Contract = Interface + Pre + Post?

Unfortunately, even the functional specification house is still not in order. The most prominent approach to adding contractual clauses to interfaces is the use of pre- and postconditions. Dating back to formal specifications of data type abstractions, pre- and postconditions assume that an operation’s (functional) semantics can be fully captured by pinpointing what needs to hold before invoking an operation and what needs to hold just after the operation returns. This is a good idea, and an even better one if invariants are factored in, stating that an invariant and a precondition hold before and the same invariant and a postcondition hold after an operation invocation.

Unfortunately, classes (and non-object-oriented constructs such as callbacks before them) do not fall into the category of data processing abstractions. Indeed, it seems today that only the most trivial components are properly specifiable as data processing abstractions. The problem is externally observable invocations caused by the implementation of an operation, before that operation returns. Object-oriented programs do this all the time–there is hardly any method that wouldn’t rely on other objects by calling their methods. The same is often true for traditional implementations of data processing abstractions (traditionally, but confusingly, called Abstract Data Types). However, these implementations followed a strict layering model: it was simply not possible for the caller of an operation to observe that an abstraction was built out of simpler abstractions.
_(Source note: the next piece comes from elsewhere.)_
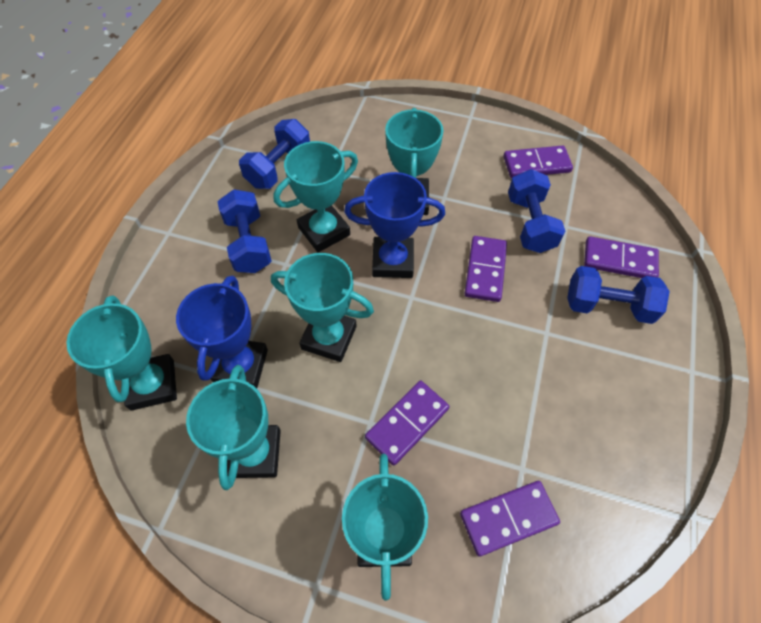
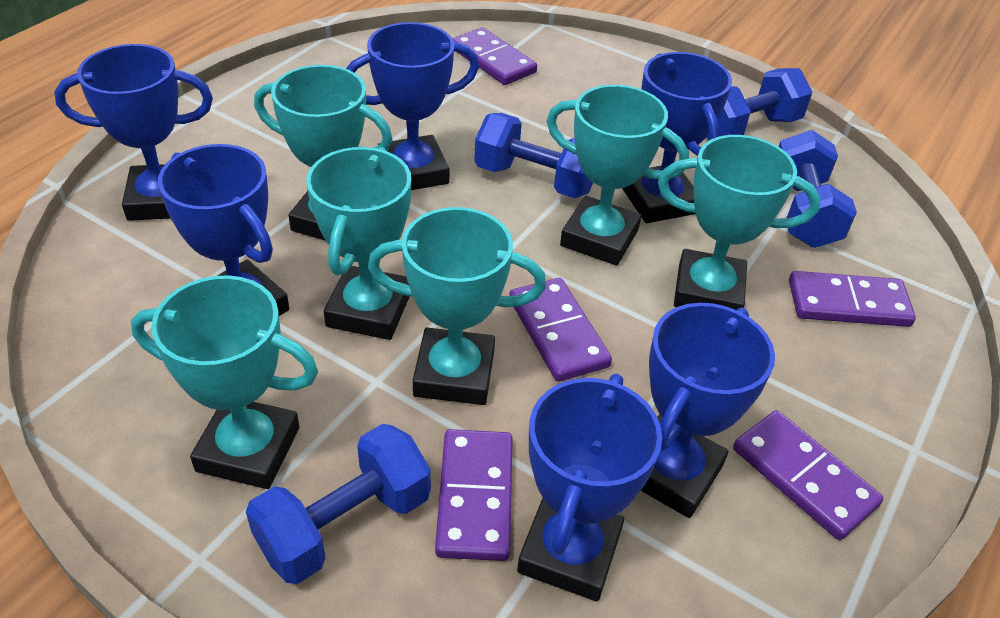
blue trophy: 2 -> 6

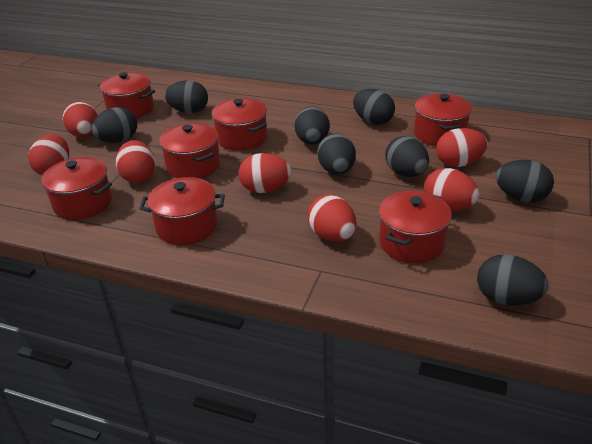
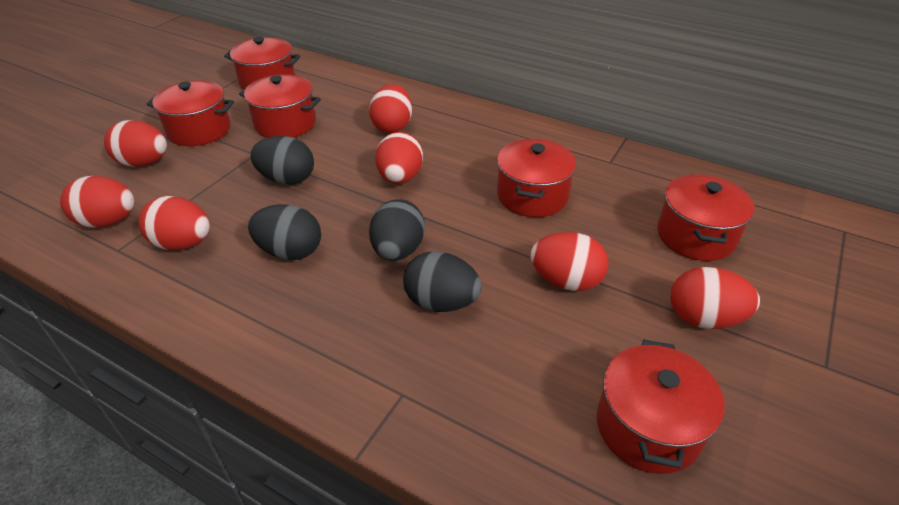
black egg: 8 -> 4
red pot: 7 -> 6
A procedure calling a lower-level procedure wouldn’t transfer control to its caller before the lower-level procedure had returned. Pre- and postconditions keep the house of procedural and data abstraction in order. (And tend to simplify the componentization of such layered procedural systems–but I said that already.)

Sadly, moving to abstractions such as objects that do call out to other abstractions in a way that is (potentially) visible to the original caller breaks much of the beauty and correctness of the pre- and postcondition model. The most glaring problem is that pre- and postconditions cannot even refer to the presence or absence of outcalls! That is, this specification technology is totally oblivious to observable behavior of objects that are currently handling a request. Observable is the key point here: All object-oriented programming languages allow for such observation and many common patterns actually encourage such activity. The most obvious example here is the Observer pattern, of course. Nomen est omen. (Again, see Component Software for a detailed analysis of scenarios that show the problems with an approach based on pre- and postconditions alone. Also notice that these problems are orthogonal to issues of concurrency and that concurrency control, such as monitor models, cannot be used to address them.)

However, allow me to emphasize that pre- and postconditions are still a much better approximation of the (functional) specification of operations than informal commentary or no specification at all. A Contract Definition Language, as called for by Meyer, is indeed a good idea–and one that several research teams around the globe are working on–but getting there will not be easy. In a world of near speed-of-light communication, I am now looking forward to reading the forthcoming columns at a rate of one a month.